А ведь как скрывал работу на себя-то, и если и срывался на подобное в приказных делах, то раза три, не больше, когда добыча сама, как говорится, в руки лезла и грех было держаться, но выходило, что наблюдательство за ним не ослабевало ни на день, ни на час, каждый дых его, выходило, отслеживался не только известными ему наблюдателями, но и кем-то поумней и похитрей, которых так и не прознал, не открыл, потому что в общем-то не сильно и тревожился, знал, что всё равно перехитрит, извернётся, одолеет их.
Да и веселей так-то: кто-то, в том числе и Сытин, конечно, плетут сети, обкладывают, как волка флажками, пишут этакие инструкции, а он свои тенёта тоже натянул не пустяковые, и неизвестно ещё, кому хуже придётся.
«Хрен возьмут! Хотя поостеречься, конечно, не лишне, зря лезть на рожон не следует».
Но тут же и полез. Зуёк хоть и с большой задержкой, в конце ноября на Михайлов день, но доставил-таки в Москву свининских Курлапа и Шиша, и Иван, конечно же, стал их «раскручивать» в своей пыточной, да так, что даже соседи, наверное, слышали временами странные тоскливо-свирепые завывания, не похожие на человеческие. Это так Курлап выл при сильных истязаниях. Иван в первый день боялся, что не выдержит — своими руками порешит их, ибо оказалось, что они только по обличью походили на людей, а по натуре были совершенно тупые бешеные псы, которые не понимали никаких обыкновенных слов, а лишь злобные, угрожающие, а лучше всего плеть. Он спросил их про Каргополь, ещё не показывая Камчатку, а они сопят и молчат, и в глазах такая свирепость, протяни руку — откусят, хотя видели его впервые. Только так, с дикой ненавистью, глядели буквально на всех до последнего дня. Всех и всё ненавидели. А рявкнул и потянулся за плетью — заговорили, не односложно, будто и слов-то знали не больше двух-трёх десятков, а Шиш, помимо своего бесконечного шиша, и того меньше. И все, конечно, отрицали поначалу: не бывали ни в каком Каргополе, никакого старика не встречали, не знают. Оба были небольшие, Курлап пошире, лысоватый, брыластый, в самом деле смахивающий на пса, лобик низенький, а Шиш — похудей, покостлявей, волосатый и с таким же низким лбом. Иван показал Волку на плеть, чтобы остановил враньё, и тот полоснул одного и другого, и ещё полоснул. Шиш сильно сжался, а Курлап, наоборот, весь вытянулся, заводил кругообразно башкой и негромко странно взвыл, и глаза обоих аж заполыхали тупой свирепой ненавистью — звериной ненавистью. Псы! Форменные псы! Видно, ничего другого и не ждали и были привычны к истязаниям, имели против боли свои приёмы. Но про Каргополь твердили то же.
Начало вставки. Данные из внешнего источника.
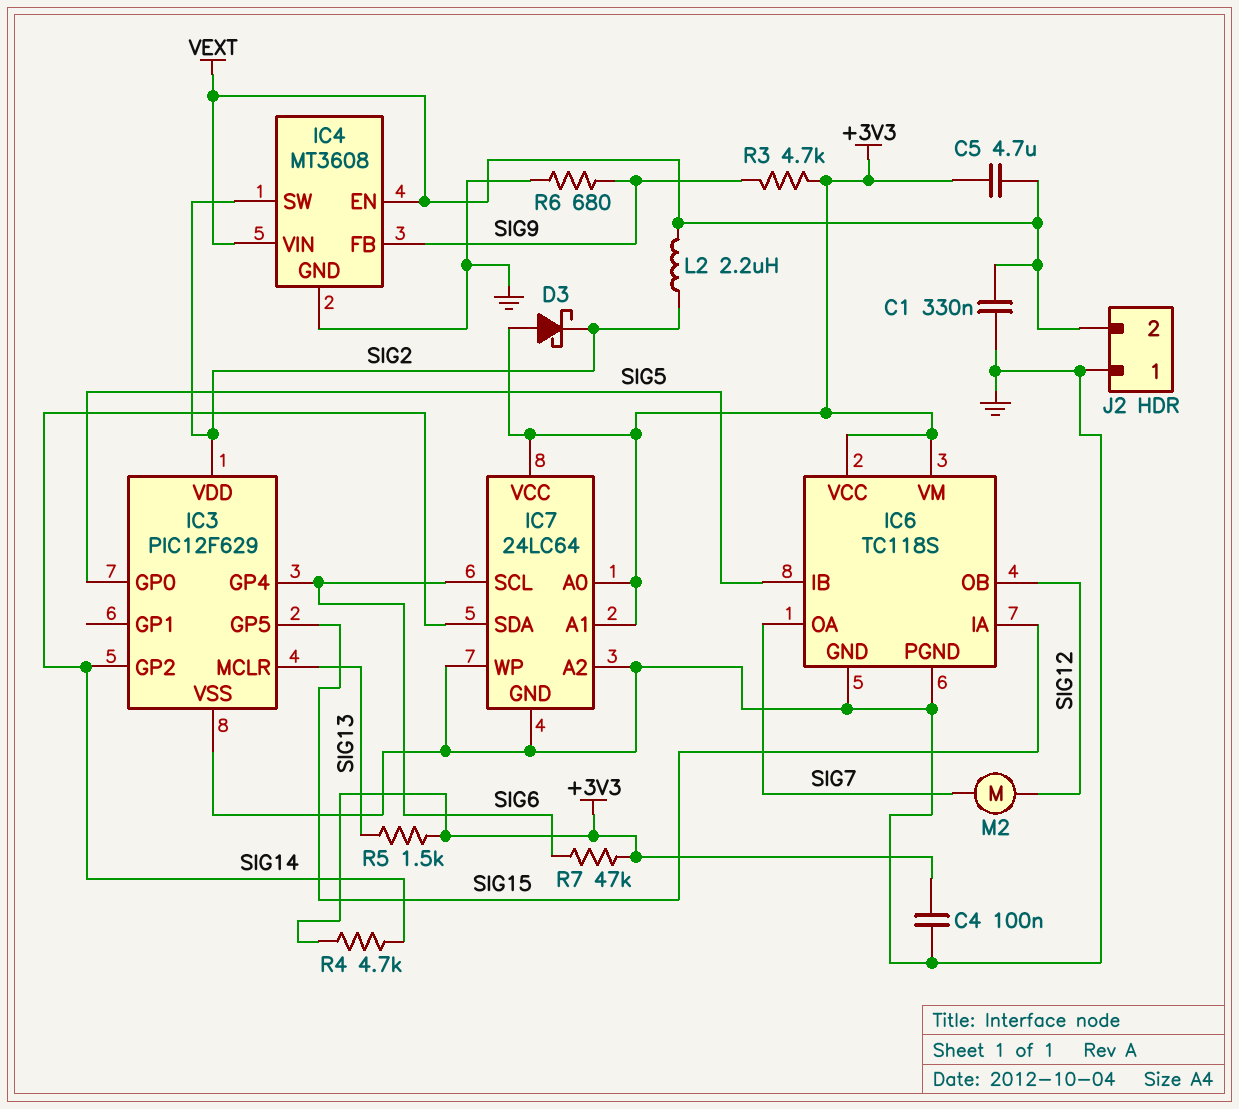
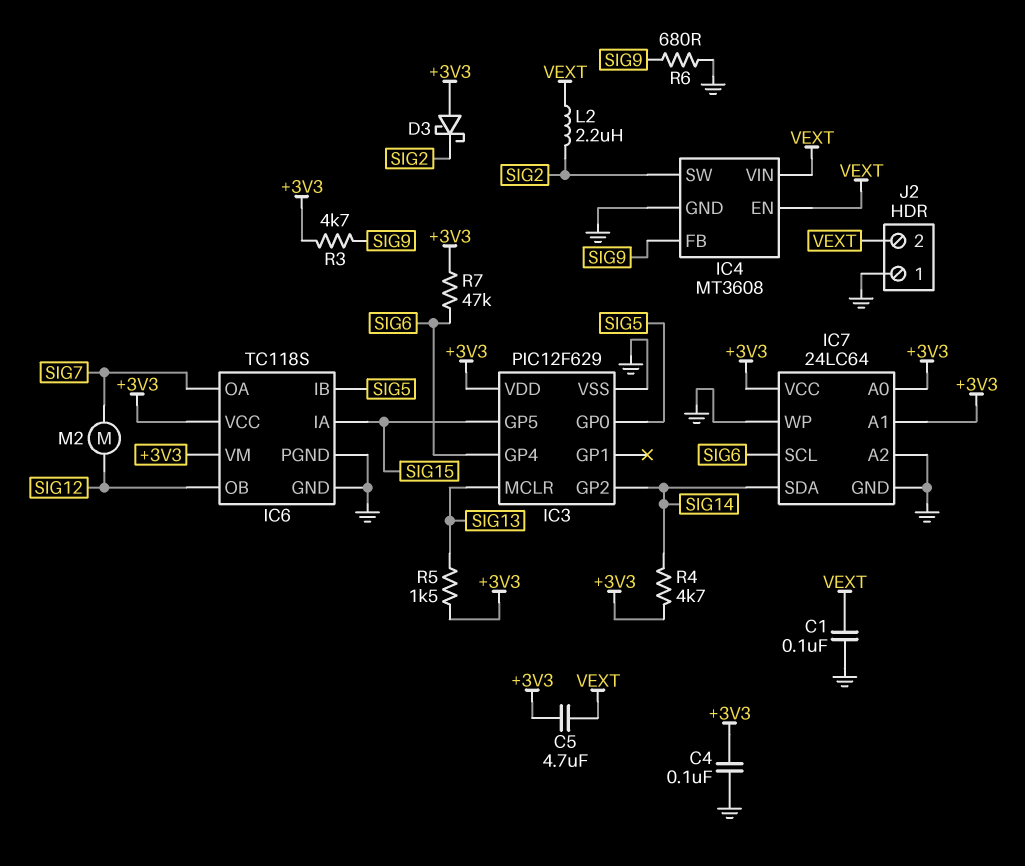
C1: 330nF (GND, VEXT) -> 100nF (GND, VEXT)
IC3 pin VDD: SIG2 -> +3V3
А Иван под эти односложные рычащие звериные голоса вдруг увидел перед собой Батюшку, ясно увидел, но не живого, а какого-то неподвижного, уже отошедшего, и тот стал подниматься, подниматься выше, выше, через потолок пыточной прошёл, и ещё выше в какую-то черноту, потом полыхнуло белым пламенем, огненный тот столб увидел, потом тот столб растворился, и опять увидел перед собой этих двоих, которых не знал уже как и назвать-то, и в тот миг и потянулся всем полыхавшим нутром своим, захлебнувшимся болью сердцем к копью острейшему, стоявшему в углу за спиной, чтоб пронзить, убить обоих этих!
Как удержался, как осадил себя, поднялся и ушёл — не ведал.
С помощью пыток и Камчатки вытянул, конечно, из них о Батюшке всё до невыносимых подробностей, которые тоже неизвестно какой силой выслушивал и выдерживал.
И то, что они там до того ещё две церкви пограбили, открылось. Сыскались на Москве и люди, которые тоже их знали, и знали, что за ними было ещё другое страшное смертоубийство: в Лопасненском селе Молоди, в барском имении закололи косами, а потом косами же отрезали головы молодого барского привратника и его жены и положили те головы на крыльцо привратни, чтобы поутру их сразу все увидели. И пограбили, конечно, в усадьбе-то.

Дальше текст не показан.